The UK-based environmental law organization ClientEarth brought a first-of-its-kind lawsuit in February against Shell’s board of directors, arguing that Shell’s failure to align its business and energy transition strategy with the goals of the Paris Agreement breaches UK corporate law.

The High Court of England and Wales, and subsequently the Court of Appeal, ultimately dismissed the case. However, some experts believe it could be just the beginning of climate litigation against corporate boards of directors.

Asia-Pacific

In Australia, a class action climate lawsuit against the federal government, filed by two Indigenous Torres Strait Islanders on behalf of all of the area’s island inhabitants, advanced to trial with a two-part evidentiary hearing. At the first hearing in June, held in the Torres Strait Island communities, the court heard and saw evidence directly on how climate change is adversely affecting the area. The second hearing, which was held in November in federal court in Melbourne, featured expert testimony from climate scientists.

The lawsuit seeks a court order that would compel the Australian government to take measures that will protect the Torres Strait Islands from climate harms, and to reduce Australia’s greenhouse gas emissions in line with the best available climate science.

New Climate Cases

United States

In June, Multnomah County, Oregon – home to Portland, the state’s largest city – sued more than a dozen oil and gas companies and several of their trade associations. The county seeks to hold them liable for billions of dollars in damages related to the deadly heat dome that scorched the Pacific Northwest in June 2021, including $50 million in actual damages and $1.5 billion in future damages.
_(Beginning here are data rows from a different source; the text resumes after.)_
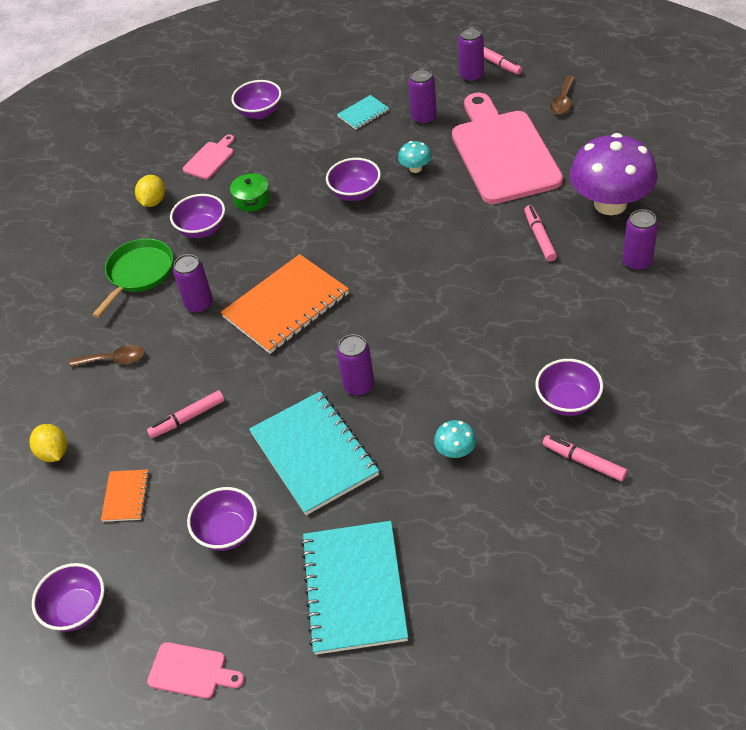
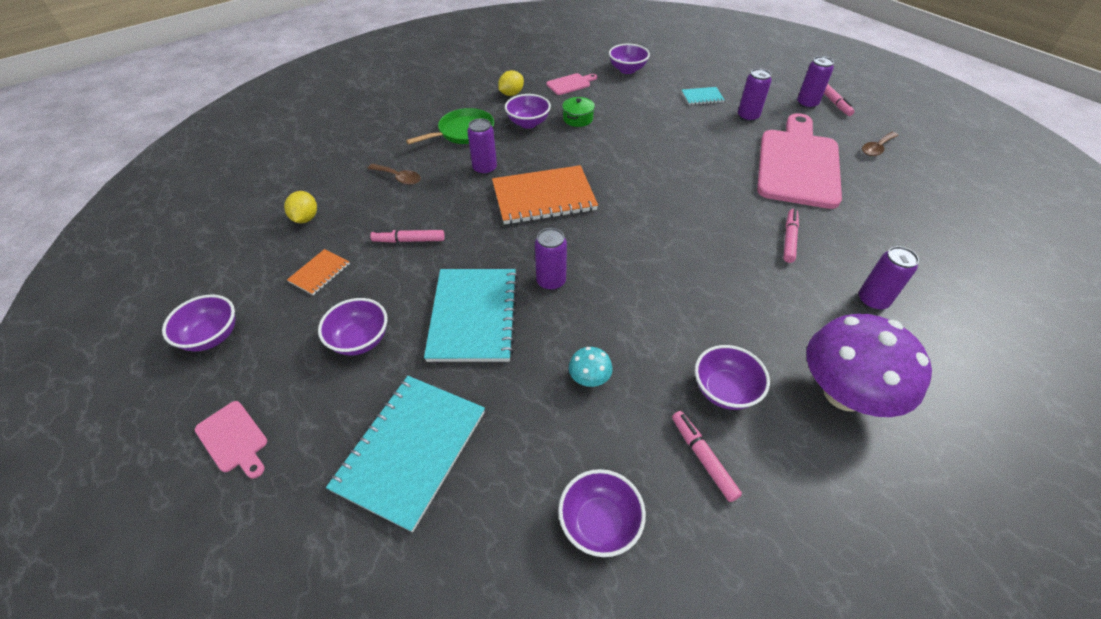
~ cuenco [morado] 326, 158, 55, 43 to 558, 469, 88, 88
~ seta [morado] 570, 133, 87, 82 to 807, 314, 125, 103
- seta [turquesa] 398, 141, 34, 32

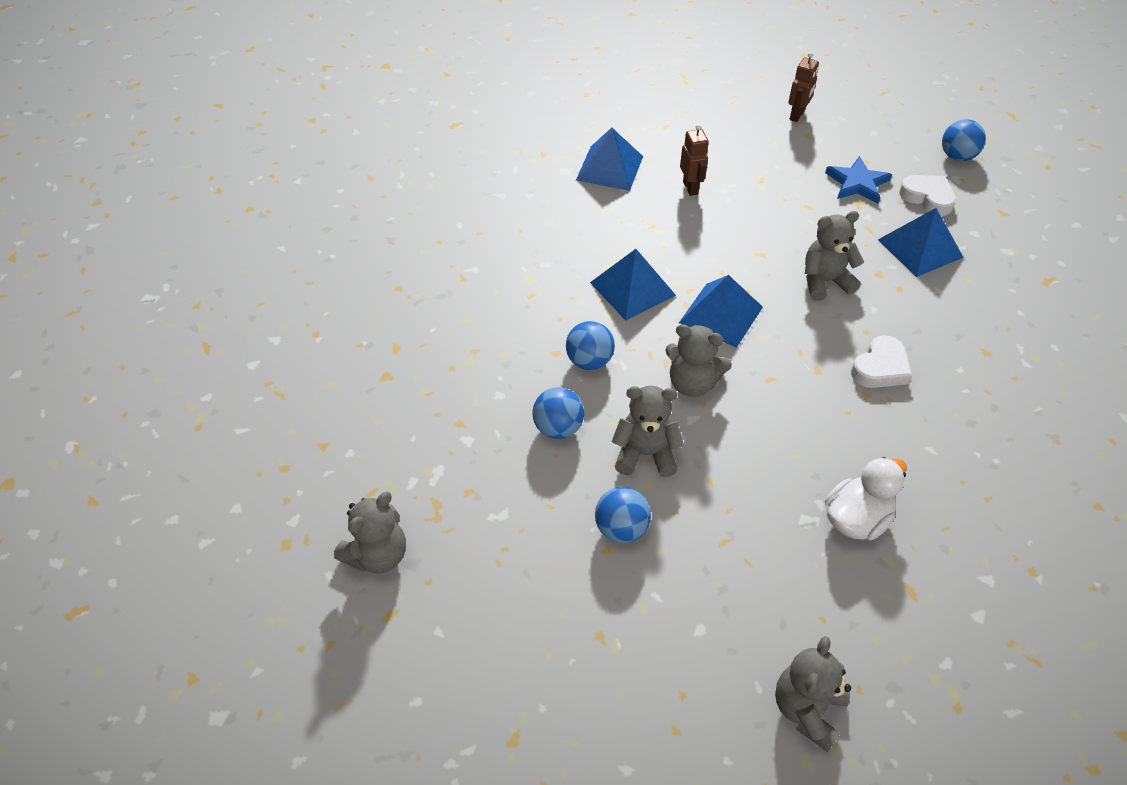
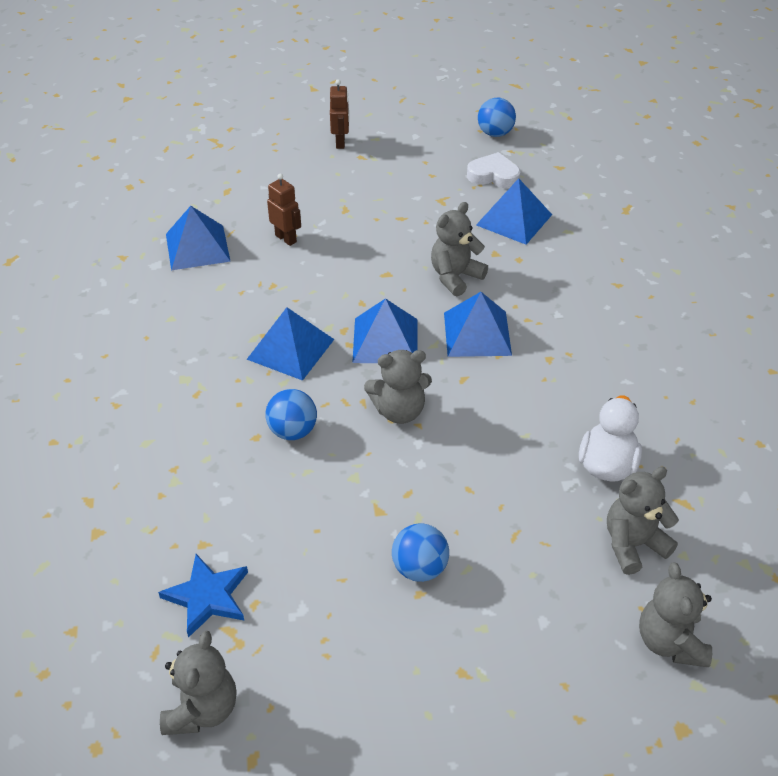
~ estrella [azul] 825, 156, 67, 48 to 158, 554, 90, 84
+ pirámide [azul] 444, 292, 68, 65
~ osito [gris] 612, 386, 72, 91 to 607, 467, 72, 108
- pelota [azul] 532, 387, 52, 52
- corazón [blanco] 851, 335, 61, 53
The county is also seeking $50 billion to study, plan and upgrade municipal services and infrastructure to safeguard against future extreme heat events.

The 2021 heat dome killed more than 60 people in Multnomah County, where it has been described as a mass casualty event.
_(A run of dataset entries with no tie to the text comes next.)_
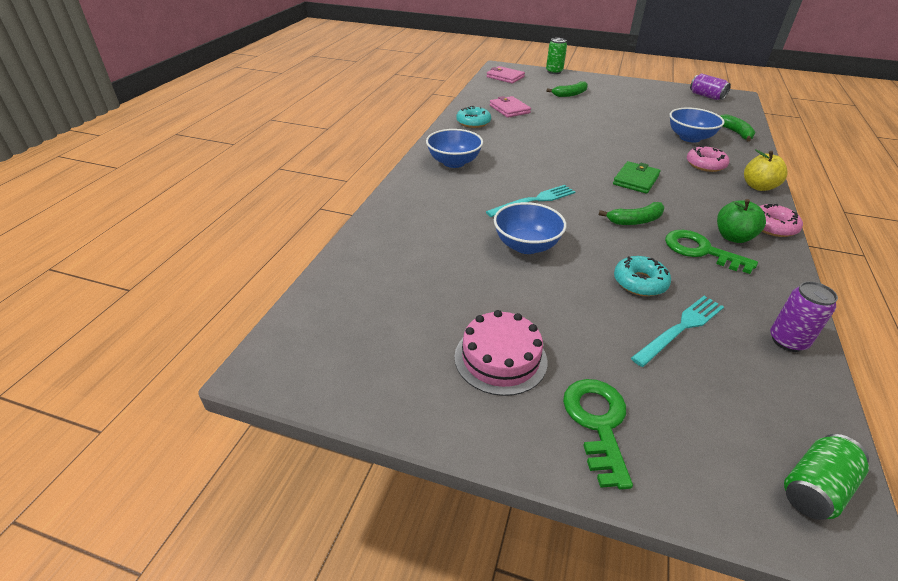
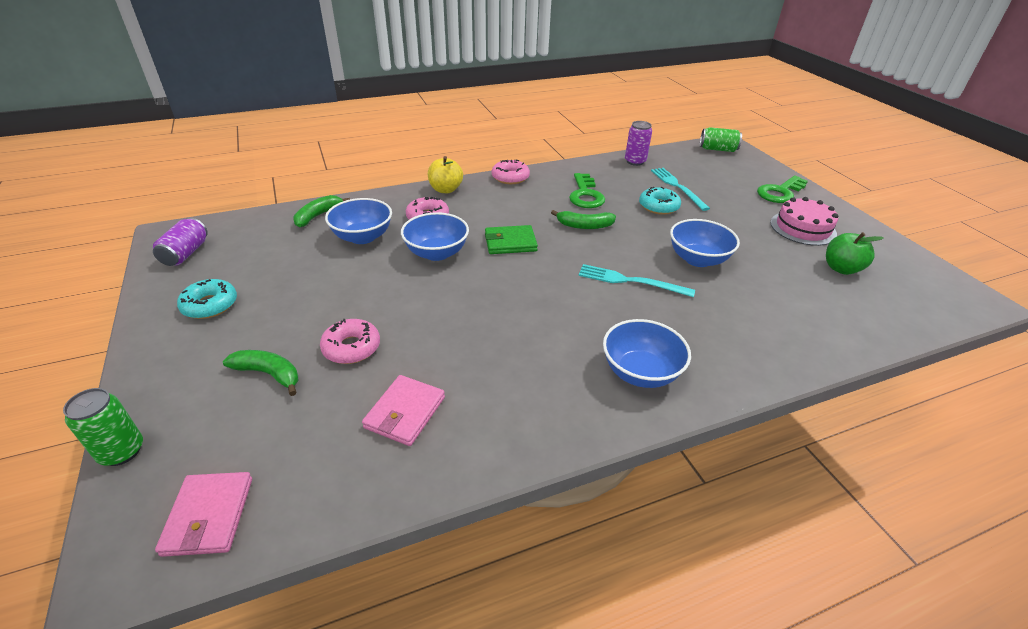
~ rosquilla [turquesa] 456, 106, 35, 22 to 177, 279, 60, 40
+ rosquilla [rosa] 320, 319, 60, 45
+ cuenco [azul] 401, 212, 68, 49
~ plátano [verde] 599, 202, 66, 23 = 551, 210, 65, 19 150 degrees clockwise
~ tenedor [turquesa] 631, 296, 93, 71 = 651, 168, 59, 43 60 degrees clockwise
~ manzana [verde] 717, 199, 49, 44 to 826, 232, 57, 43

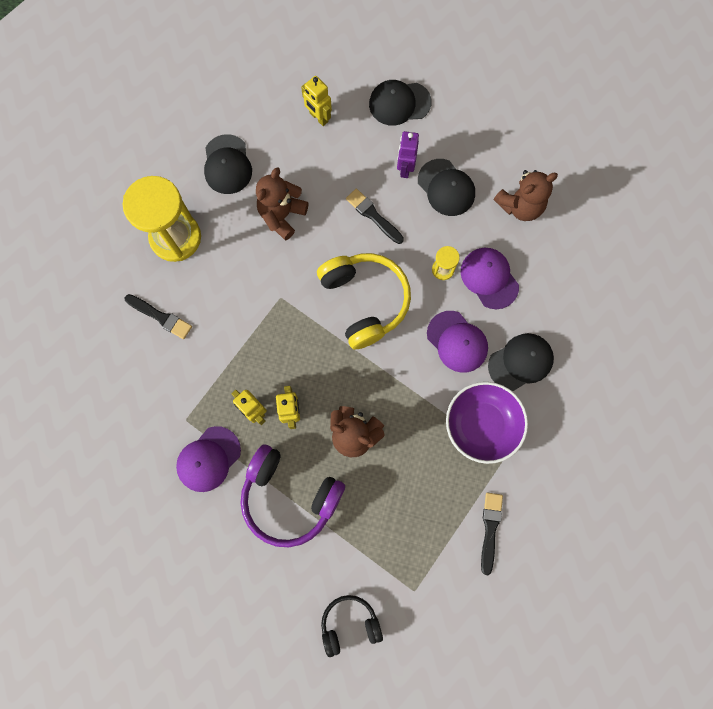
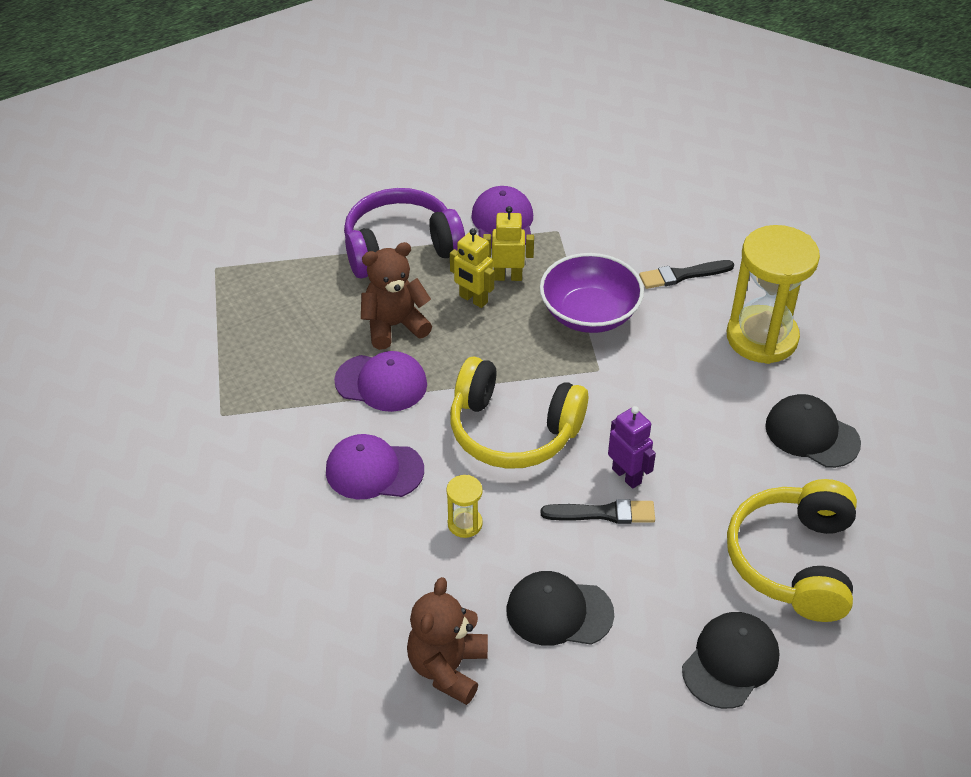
~ gorra [morado] 461, 248, 58, 61 to 334, 351, 93, 61
~ cuenco [morado] 446, 382, 82, 82 to 540, 253, 104, 80
~ robot [morado] 397, 131, 22, 47 to 608, 406, 48, 83
~ robot [amarillo] 301, 76, 31, 50 to auriculares [amarillo] 727, 479, 130, 143
- osito [marrón] 256, 167, 53, 73
- auriculares [negro] 321, 595, 62, 62
- pincel [negro] 481, 493, 22, 82
- gorra [negro] 488, 333, 66, 58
Multnomah County’s lawsuit is the first climate case to name McKinsey & Company, a corporate consulting giant that has worked on the behalf of fossil fuel companies. This signals the growing potential for PR agencies and consulting firms that help bolster the fossil fuel industry to be implicated in climate litigation.

In September, California entered the fray. The state’s climate lawsuit, filed against five oil and gas majors and the American Petroleum Institute, charges the defendants with deliberately deceiving Californians for decades about the climate risks of their products and continuing to mislead consumers through greenwashing and false advertising.

The state seeks monetary damages, paid into an abatement fund, to help the state pay for escalating climate-related costs.

Given California’s position as the world’s fifth largest economy, as a national leader in climate action — and as an oil-producing state itself — this suit is a seismic shift in the legal fight against Big Oil, adding substantial pressure to calls for fossil fuel industry accountability. Gov. Gavin Newsom and Attorney General Rob Bonta have encouraged other states and jurisdictions to join them in suing fossil fuel titans for lying about the harmful impacts of the use of oil, gas, and coal.

This strand of U.S. climate litigation is grounded in evidence of the industry’s deception, though the legal claims and remedies sought vary to some degree. Several cases are based strictly on state consumer fraud claims and seek judicial decrees to end the alleged deceptive conduct. Others have been brought under state tort claims like nuisance and failure to warn, and demand monetary damages. Some feature a combination of consumer fraud and cost recovery approaches.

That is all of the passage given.